Menurut para ahli, gangguan ekonomi terjadi karena konsumsi yang tertunda karena konsumen menghindari bepergian, berbelanja dan makan di luar.
Selain pendapatan dari wisatawan, negara-negara Asia juga akan merasakan turunnya permintaan China.
"China sekarang menjadi tujuan ekspor terbesar bagi sejumlah ekonomi Asia," kata Taylor. "Jadi bukan hanya pariwisata keluar dari Tiongkok, tetapi juga kemampuan untuk mengekspor barang-barang ke China yang terkena dampaknya."
Pasar saham di seluruh dunia juga anjlok, karena investor khawatir penyebaran wabah.
Ada aksi jual di sejumlah pasar Asia pekan lalu, kata Taylor, "karena investor merasa sulit menilai ketidakpastian semacam ini".

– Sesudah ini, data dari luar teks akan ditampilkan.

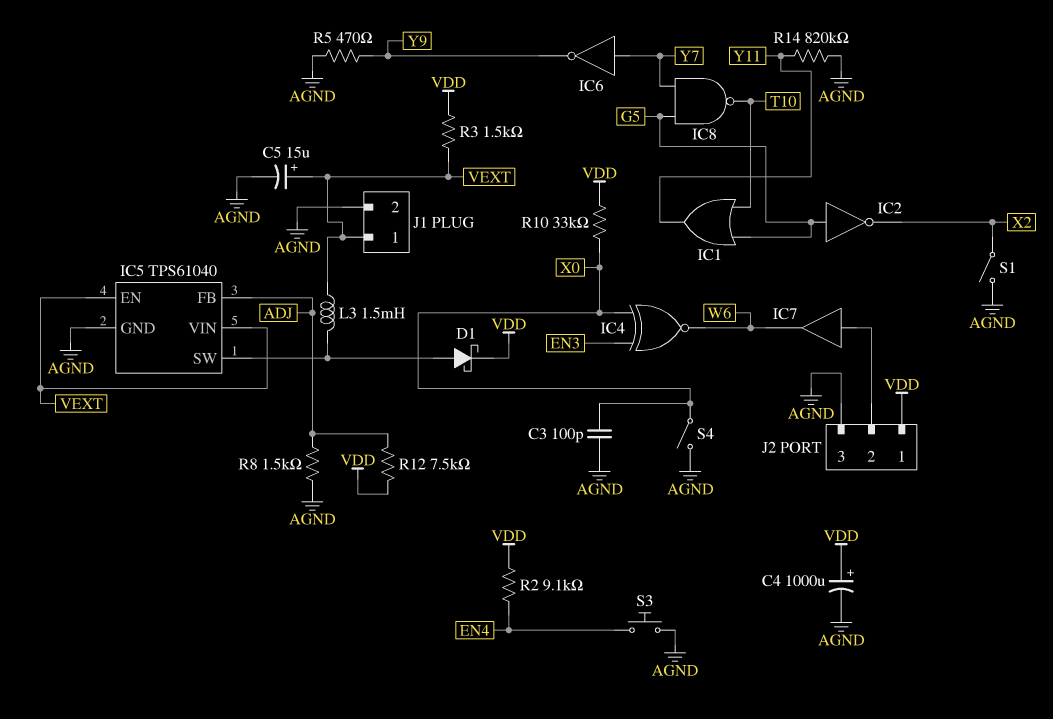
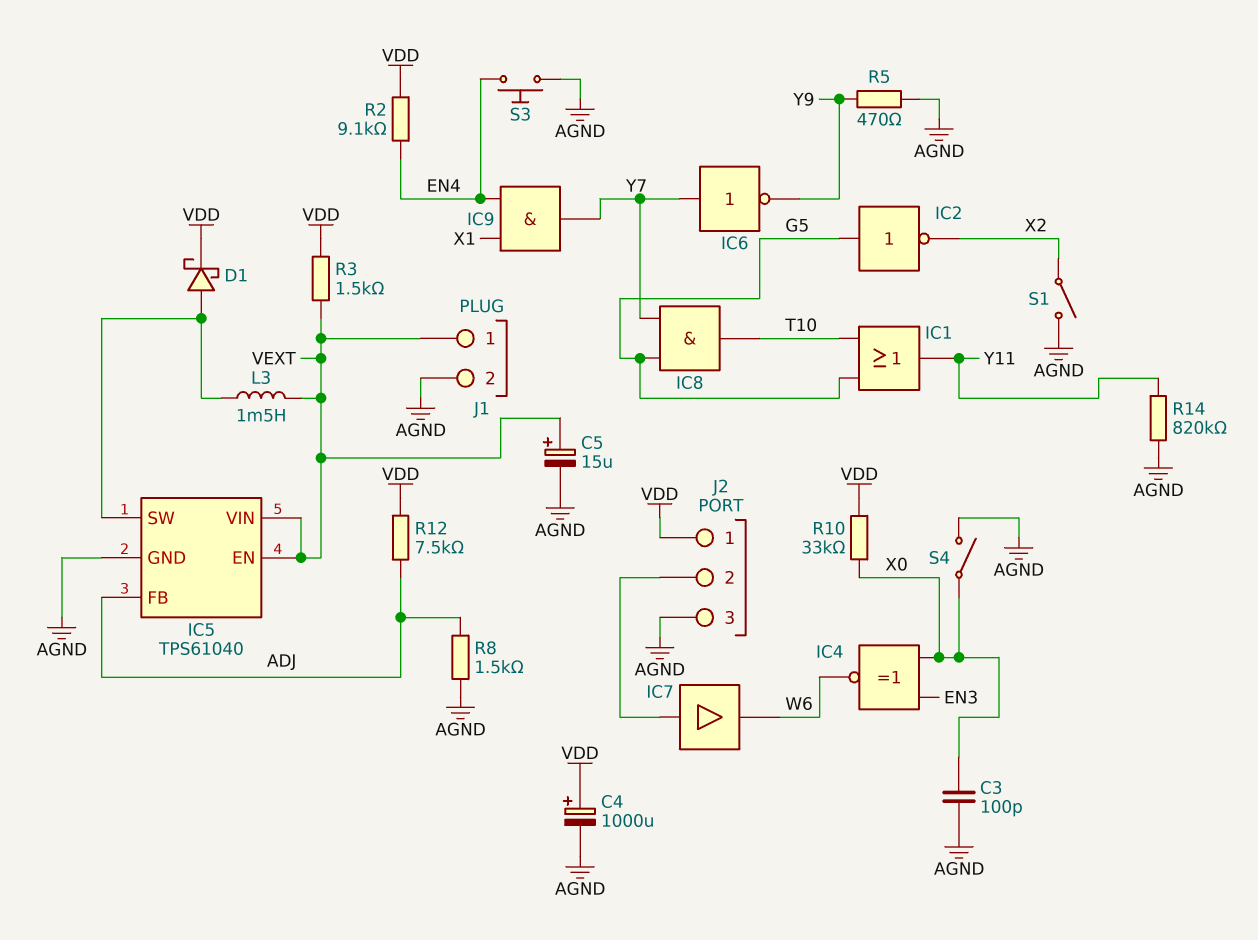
IC8: NAND (in G5, in Y7, out T10) -> AND (in G5, in Y7, out T10)
IC9: none -> AND (in EN4, in X1, out Y7)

“Tentu saja ketika Anda mendapatkan sell-off, itu cenderung meningkatkan biaya pendanaan untuk peminjam. Perusahaan ingin pergi dan meminjam di pasar-pasar itu, (tapi) itu akan lebih mahal. "
Industri telah mengurangi produksi dan perdagangan karena pabrik-pabrik di Cina dan tempat lain tutup sementara, termasuk yang dijalankan oleh Nissan, Tesla dan Foxconn, pemasok utama Apple.

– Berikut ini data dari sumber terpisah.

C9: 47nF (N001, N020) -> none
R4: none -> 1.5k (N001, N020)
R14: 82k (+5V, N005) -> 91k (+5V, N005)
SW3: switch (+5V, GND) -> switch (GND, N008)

Gangguan rantai pasokan apa pun di China, efeknya memengaruhi negara-negara seperti Malaysia, Thailand, dan Vietnam, yang merupakan bagian dari rantai pasokan China yang lebih besar.
Layanan logistik juga akan terpengaruh, yang akan memberikan dampak buruk lanjutan pada rantai pasokan global. Provinsi Hubei, misalnya, adalah pusat logistik besar bagi China, dan mewakili sekitar tujuh persen dari PDB negara itu, kata Taylor.
“Provinsi-provinsi yang ditutup saat ini memang memiliki dampak dalam hal distribusi, rantai pasokan, dan sebagainya."
Menunggu kejelasan
Selama wabah SARS, pasar global terkoreksi karena wabah memburuk dan mencapai titik terendah ketika tingkat infeksi memuncak. Tetapi ada pemulihan yang tajam ketika jumlah kasus baru mulai stabil.
Jadi akankah ada reaksi yang sama kali ini, saat China memiliki pengaruh yang lebih besar pada pasar keuangan?
Ahli strategi senior Credit Suisse Asia-Pasifik Suresh Tantia menyarankan investor untuk "tetap menunggu" saat ini.
"Kami menyarankan menunggu kasus-kasus baru ini mencapai puncak sebelum investor mencari (mencari penawaran) di ekuitas China," kata dia.
"Melihat pasar Asia lainnya, kami akan menyarankan investor untuk menunggu kejelasan dan (untuk) ketidakpastian hilang sebelum melakukan penawaran."